2degrees is a New Zealand telecommunications provider. Its mobile network launched on 4 August 2009 after nine years of planning. 2degrees offers prepaid and pay-monthly mobile services as well as fixed-line phone and broadband services. 2degrees is the third-largest wireless carrier in New Zealand, with 1.3 million subscribers as of July 2015.

It has spent over NZ$550 million building its mobile network, which  covers Ashburton, Auckland, Christchurch, Dunedin, Hamilton, Hastings, Invercargill, Levin, Napier, Nelson, New Plymouth, Oamaru, Palmerston North, Queenstown, Rotorua, Taupo, Tauranga, Timaru, Wanganui, Wellington and Whangarei. The network works with UMTS-900 and UMTS-2100, and LTE Band 3, 8 and 28 mobiles. In areas without 2degrees coverage, handsets roam on Vodafone NZ's GSM and UMTS network. 2degrees refers to areas where it has its own 3G coverage as "mobile broadband zones".

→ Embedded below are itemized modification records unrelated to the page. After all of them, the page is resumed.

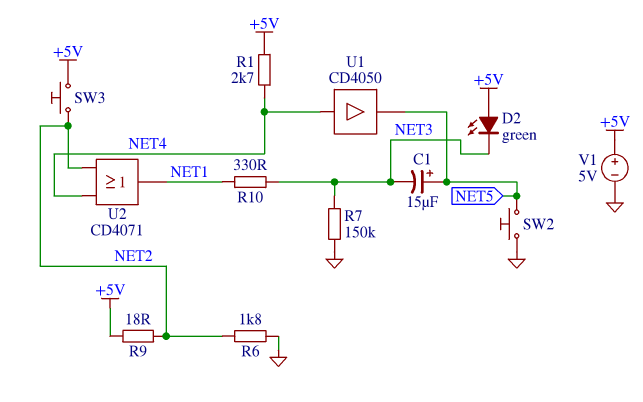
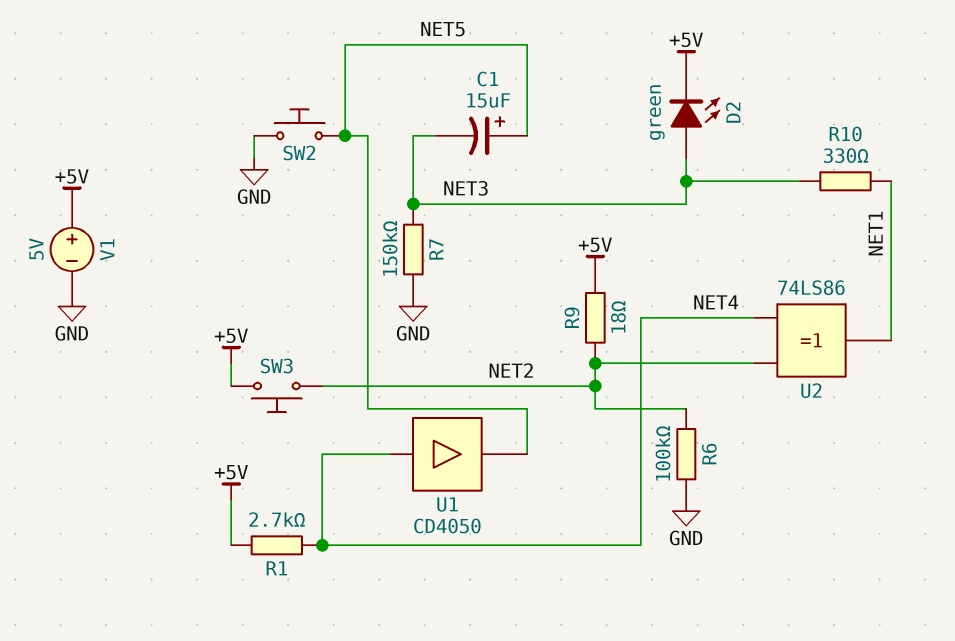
D2: LED green (A +5V, K NET3) -> LED green (A NET3, K +5V)
R6: 1.8k (GND, NET2) -> 100k (GND, NET2)
U2: OR CD4071 (in NET2, in NET4, out NET1) -> XOR 74LS86 (in NET2, in NET4, out NET1)

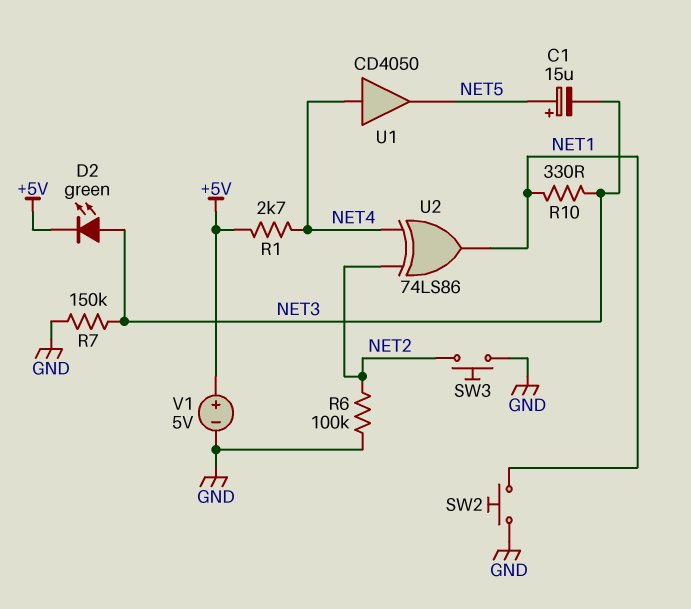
R9: 18 (+5V, NET2) -> none
SW2: button (GND, NET5) -> button (GND, NET1)
SW3: button (+5V, NET2) -> button (GND, NET2)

2degrees is owned by Voyage Australia Pty Limited and is part of its Vocus Group. Until 1 June 2022, it was majority owned by US-based Trilogy International Partners.

In March 2015 2degrees announced it had acquired Snap,
a broadband-based ISP, and from 28 July began offering broadband and home-phone services in addition to existing mobile services.

Naming
The name of the company refers to the six degrees of separation concept, which was lessened to an estimated two degrees of separation as per New Zealand's population in 2001 (3.88 million). This is no longer considered accurate; in fact, aside the fact that New Zealand's population has almost doubled in the more than two decades since, the two degrees of separation was never statistically proven and considered unlikely to be accurate. In 2015, an article in Stuff.co.nz described the theory as "another part of the myth of New Zealand exceptionalism".

Network
2degrees was formerly known as NZ Communications and previously as Econet Wireless. Planning began in 2000 but details were not revealed until 11 May 2009 and pricing was announced a day before launch. 2degrees accepted its first customers on 4 August 2009 for 2G calling/txting only. Nearly a year later on 3 August 2010 3G was turned on and new data plans announced for use in areas where 2degrees has its cell towers. 2degrees launched its 4G network in 2014.

Coverage 
2degrees had native GSM (900M/1800) with EDGE data in the main centres using Huawei kit at launch. And had a roaming agreement with Vodafone NZ (GSM with GPRS only), so had nationwide coverage on launch day. 
2degrees launched 3G (UMTS 900/2100) services in August 2010 in all coverage areas including Vodafone NZ roaming locations. 
2degrees launched 4G LTE (B3 1800) services in Auckland in June 2014 and expanded to its own network over the next two years.2degrees progressively extended its own network covering most of New Zealand s population. 
In 2020 2degrees ended its national roaming agreement with Vodafone NZ. It now has an infrastructure sharing agreement with Vodafone NZ on 200 remote towers (using Multi Operator Radio Access Network (MoRAN) technology). 
5G services went live in Auckland, Wellington, and Christchurch in March of 2022. With the launch of 5G 2degrees is progressively replacing its Huawei equipment with new Ericsson (3G,4G and 5G) kit. 
2G services were shut down in March 2018.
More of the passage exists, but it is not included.